If Docker isolation is interfering:

  1. See references/docker-isolation-guide.md for detailed Docker troubleshooting
  2. Consider disabling isolation for this server (add "isolation": {"enabled": false})

Step 4: Configuration Verification

Verify the server configuration is correct:

# View server config (pretty-printed)
cat ~/.mcpproxy/mcp_config.json | python3 -m json.tool | grep -A 20 '"name": "SERVER_NAME"'

# Check for common mistakes:
# - uvx/npx: Package name is first argument?
# - Docker: Using -i not -it?
# - Docker servers: isolation disabled?
# - Quarantined: "quarantined": false?

For detailed configuration patterns, see references/configuration-patterns.md.

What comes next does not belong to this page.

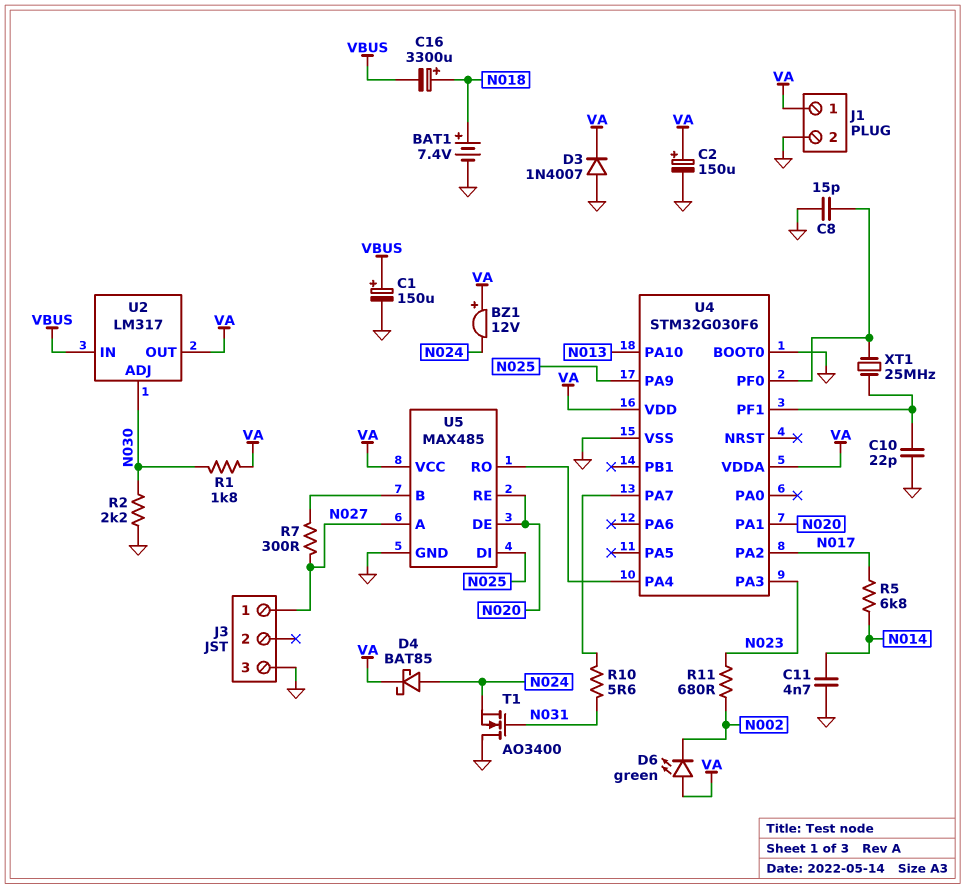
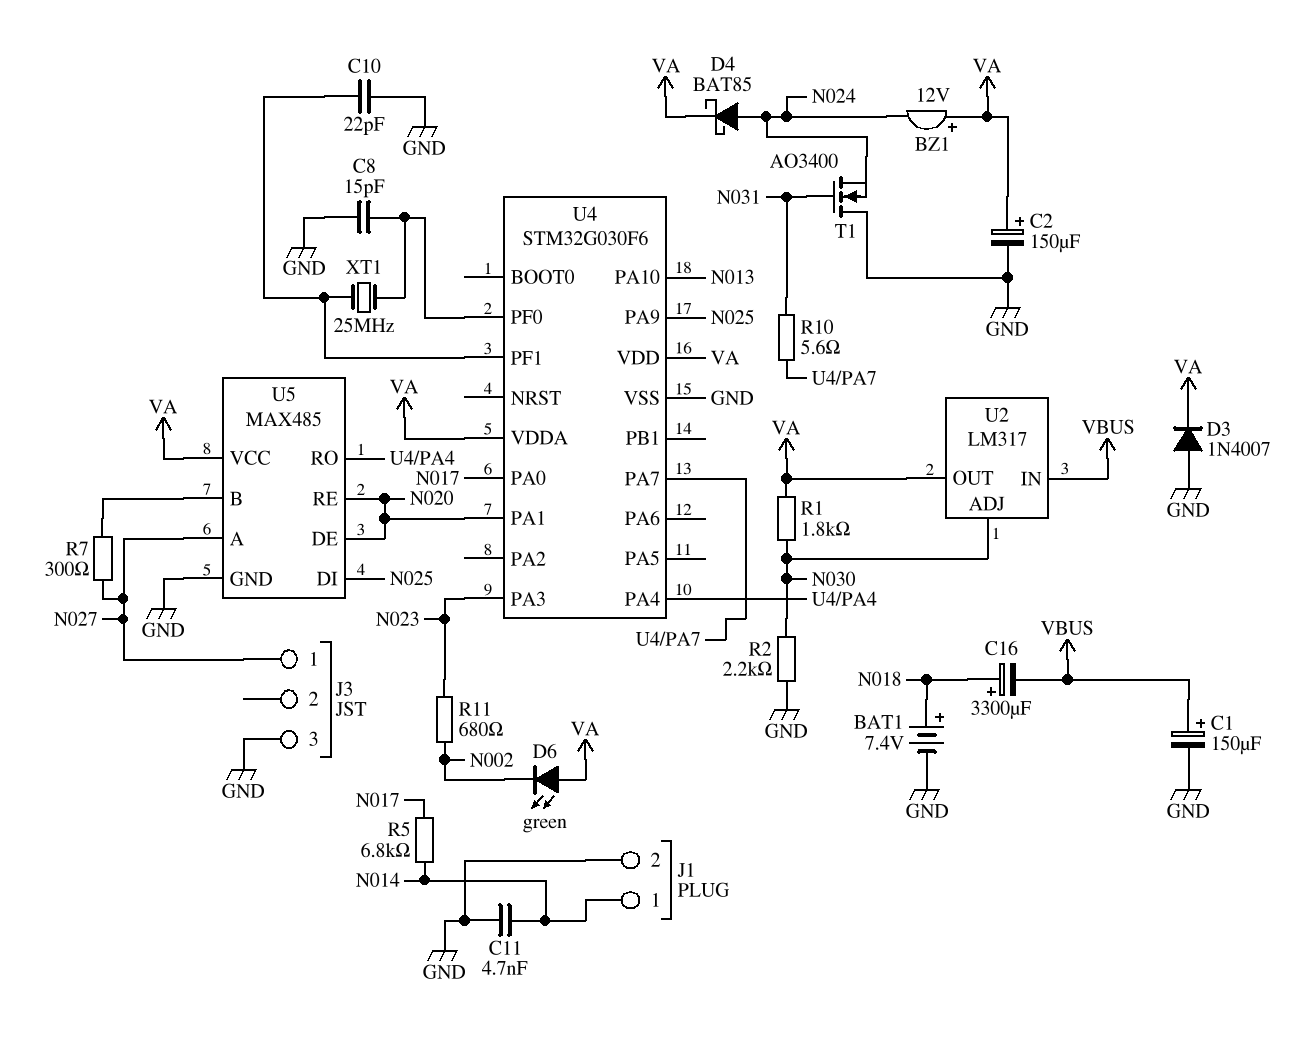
J1 pin 1: VA -> N014
U4 pin BOOT0: GND -> none
U4 pin PA0: none -> N017
U4 pin PA2: N017 -> none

Step 5: Test Server Command Manually

Test if the server command works outside MCPProxy:

# For uvx servers
uvx mcp-server-name --arg value

# For Docker servers (remove -i for manual testing)
docker run --rm -it image:tag

# For npx servers
npx mcp-server-name --arg value

What to look for:

  • Does the command fail with same error?
  • Is the package/image available?
  • Are arguments correct?

Debugging Checklist

Use this checklist systematically:

  • Checked server-specific log for errors
  • Examined stderr output (most revealing)
  • Matched error to common patterns above
  • Verified command syntax (uvx: package name first, Docker: -i not -it)
  • Checked Docker isolation status (disabled for Docker commands?)
  • Verified configuration file is valid JSON
  • Tested command manually outside MCPProxy
  • Triggered config reload (touch config file or restart mcpproxy)
  • Waited 30 seconds for connection to initialize
  • Checked main.log for global errors

If all checks pass and server still won't connect, see references/debugging-examples.md for real-world case studies.

Success Verification

After fixing the issue:

# 1. Check server status via API
curl -s "http://127.0.0.1:8080/api/v1/servers?apikey=YOUR_KEY" | python3 -m json.tool | grep -A 10 '"name": "SERVER_NAME"'

# Look for:
# "connected": true
# "status": "ready"
# "tool_count": > 0

# 2. Check server log for successful connection
tail -20 ~/Library/Logs/mcpproxy/server-SERVER_NAME.log | grep -i "connected\|ready\|discovered"

# 3. Verify tools are available
curl -s "http://127.0.0.1:8080/api/v1/tools?apikey=YOUR_KEY" | python3 -m json.tool | grep "SERVER_NAME:"

If connected: true and tool_count > 0, the issue is resolved.